My first conscious brush with the mind and its powers began somewhere in 2005 when I attended the NLP Basic workshop in Mumbai. This knowledge about the mind and its powers lay dormant till 2009 when I met my trainer for my Level 1 Hypnotherapy workshop and since then, the mind and its penchant for drama has intrigued me.
As I think deeper, the first jolt that my mind gave me - asserting its powerful presence was when I suffered from Post Partum Depression. Strangely, that time, I never knew it had a name. I just had a beautiful baby and all I was doing within 15 days of this most important event of my life was crying.. tears flowing continuously, I was scared of the baby, scared of what I would do if she cries, I was just terrified and no one knew what was happening. The most prominent thoughts were - should I just run away? or should I just end my life? But somehow, the thoughts of what would happen to my baby and my husband if I go away from their lives forced me to abandon those ideas.
That was also the time when we were suddenly into financial crisis for reasons beyond our control. I had taken my baby to the paediatrician and while talking to him, I burst out crying. He spoke to me and asked if it happened frequently and suggested I see a Psychiatrist for this. This suggestion was a big shock to me - Psychiatrist? Am I going crazy? because you see a psychiatrist only if you go mad, was my notion, completely oblivious of what my actual problem was. I was already scared and this seemed like a nail in my coffin. My next stop that day was my Gynaecologist - an expert but very strict personality. His wife was the anaesthesiologist - a warm and pleasing personality. One glance at me and he asked "Whats wrong?". I answered him with my then regular mode of communication - tears. They both waited for me to complete my crying and then asked my mother who had accompanied me to wait outside with the baby. She did mention to them before going "I don't understand what's wrong but she keeps crying like a crazy person." My doctors told me very patiently that I was not the first person to feel overwhelmed at this huge change in my life. They shared that one patient came back with the baby and insisted that they take back the baby and I was still handling it better. I talked for almost an hour and still don't remember what I spoke about. By the end of the conversation, I was feeling better and hopeful if not very positive. My mother was given clear set of instructions - though my baby was just 15 days old, I was healthy enough to go for a walk / eat whatever I want and no one was to dictate any terms to me about 'customs' during the first 40 days of delivery. The doctors certified that since I had a c-section and had no pains, I was even fit to do household work or if possible do some errands. I was prescribed some medicines and told to take it easy but not lazy and the next time I came, I was supposed to get my husband.
Back home a little better, I took the medicines just after dinner - and I just fell asleep at the table - thanks to forgetting the medicine instructions given to me. I was just knocked out until morning and have no idea how my mom and husband managed taking care of the baby. The first realisation I had after getting up was that I felt very fresh. Then, I remembered falling asleep at the dinner table. I realised, I could not afford to do this everyday. I had the responsibility of my baby, my home and myself. I can't break down without any actual reason. Giving myself the pep talk, I looked at my baby and for the first time, felt happy and smiled at her.

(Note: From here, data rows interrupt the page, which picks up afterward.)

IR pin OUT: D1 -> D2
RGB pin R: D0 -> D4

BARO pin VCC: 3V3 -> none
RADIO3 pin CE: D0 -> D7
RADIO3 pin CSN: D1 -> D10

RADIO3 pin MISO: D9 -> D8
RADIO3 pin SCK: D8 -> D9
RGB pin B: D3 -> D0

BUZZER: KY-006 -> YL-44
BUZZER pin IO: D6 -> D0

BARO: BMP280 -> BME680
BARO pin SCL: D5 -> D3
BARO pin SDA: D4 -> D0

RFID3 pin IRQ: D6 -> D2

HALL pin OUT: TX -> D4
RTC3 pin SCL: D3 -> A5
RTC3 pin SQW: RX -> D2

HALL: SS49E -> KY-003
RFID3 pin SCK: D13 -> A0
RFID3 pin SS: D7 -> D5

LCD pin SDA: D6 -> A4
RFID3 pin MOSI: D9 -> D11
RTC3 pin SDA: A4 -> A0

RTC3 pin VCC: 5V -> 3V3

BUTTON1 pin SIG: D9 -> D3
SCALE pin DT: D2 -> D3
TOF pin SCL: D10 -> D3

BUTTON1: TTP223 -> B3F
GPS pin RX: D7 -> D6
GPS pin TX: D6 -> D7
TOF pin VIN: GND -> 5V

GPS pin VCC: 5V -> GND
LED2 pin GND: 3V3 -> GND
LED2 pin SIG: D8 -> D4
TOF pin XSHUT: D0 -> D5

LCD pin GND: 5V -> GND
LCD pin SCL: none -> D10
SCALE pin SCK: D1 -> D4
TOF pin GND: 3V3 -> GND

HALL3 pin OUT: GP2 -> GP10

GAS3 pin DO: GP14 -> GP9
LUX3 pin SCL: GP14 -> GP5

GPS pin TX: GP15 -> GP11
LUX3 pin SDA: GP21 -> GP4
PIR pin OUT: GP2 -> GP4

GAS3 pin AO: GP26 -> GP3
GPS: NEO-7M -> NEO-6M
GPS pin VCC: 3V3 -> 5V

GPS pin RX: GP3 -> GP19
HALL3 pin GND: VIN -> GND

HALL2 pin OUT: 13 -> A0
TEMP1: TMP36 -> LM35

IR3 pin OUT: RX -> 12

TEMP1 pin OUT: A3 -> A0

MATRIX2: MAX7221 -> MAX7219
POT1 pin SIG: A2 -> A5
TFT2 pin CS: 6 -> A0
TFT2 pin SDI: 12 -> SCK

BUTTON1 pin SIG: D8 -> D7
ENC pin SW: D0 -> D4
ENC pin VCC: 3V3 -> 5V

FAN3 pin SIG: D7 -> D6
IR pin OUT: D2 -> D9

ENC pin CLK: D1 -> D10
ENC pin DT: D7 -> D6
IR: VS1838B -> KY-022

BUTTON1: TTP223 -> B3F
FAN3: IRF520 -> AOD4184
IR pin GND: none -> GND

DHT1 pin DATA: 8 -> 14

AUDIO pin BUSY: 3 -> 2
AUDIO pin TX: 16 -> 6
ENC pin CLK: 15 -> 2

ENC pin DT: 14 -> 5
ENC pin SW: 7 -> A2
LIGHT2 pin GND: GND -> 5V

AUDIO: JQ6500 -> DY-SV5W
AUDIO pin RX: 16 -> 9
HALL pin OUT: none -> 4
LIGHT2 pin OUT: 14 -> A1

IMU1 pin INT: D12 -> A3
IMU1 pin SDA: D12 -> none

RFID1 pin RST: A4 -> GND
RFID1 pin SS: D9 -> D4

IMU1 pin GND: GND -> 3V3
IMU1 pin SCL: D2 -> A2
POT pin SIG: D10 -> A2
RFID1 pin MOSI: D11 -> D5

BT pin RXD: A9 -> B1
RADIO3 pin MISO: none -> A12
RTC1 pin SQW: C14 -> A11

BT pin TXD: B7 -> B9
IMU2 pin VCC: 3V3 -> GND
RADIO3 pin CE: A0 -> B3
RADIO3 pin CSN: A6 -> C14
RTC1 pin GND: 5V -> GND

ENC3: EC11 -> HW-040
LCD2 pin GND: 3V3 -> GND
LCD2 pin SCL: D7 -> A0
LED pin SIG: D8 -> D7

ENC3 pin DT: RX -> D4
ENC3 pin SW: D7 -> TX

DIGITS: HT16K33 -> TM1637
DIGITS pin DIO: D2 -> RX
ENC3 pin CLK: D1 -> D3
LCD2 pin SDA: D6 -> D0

This, I could say, was the beginning of being better and more in control of my feelings. The next visit to the doctor reinforced the belief that it is ok to be clueless and scared sometimes, it is not the end of the world or end of yourself. My husband was interviewed by the doctor and he was told to put me back in the circumstances that were familiar to me before my delivery. Which meant, going back to just the two of us with an addition of the baby at home. I was not made aware of anything and I strangely found it peaceful to be by myself alone at home, throughout the day with my little one. We both would wait for the evening when the man of the house would come back home and take the little one for a long walk so that I could relax or cook or just be. Things were back to normal with an extra dose of happiness in the form of the child we adored.
It was months later, when I read in the newspaper about some suicides due to post partum depression that I realised what a grave issue that was and how, I was lucky to have the strong support of the doctors and family members that helped me recover. I think the same goes for any other depression. The fear is very strong and real and the challenge is loving yourself much more than the power of fear. Not letting the fear overpower your zest for life, remembering that there are many things to be grateful for and there are many things yet to achieve before the end of this life.
Today there is much more awareness on the issues of mental health and it has gained the rightful importance it deserves. But still.. there are miles to go yet.. and I intend to play a significant role in spreading the awareness and also helping people empower themselves.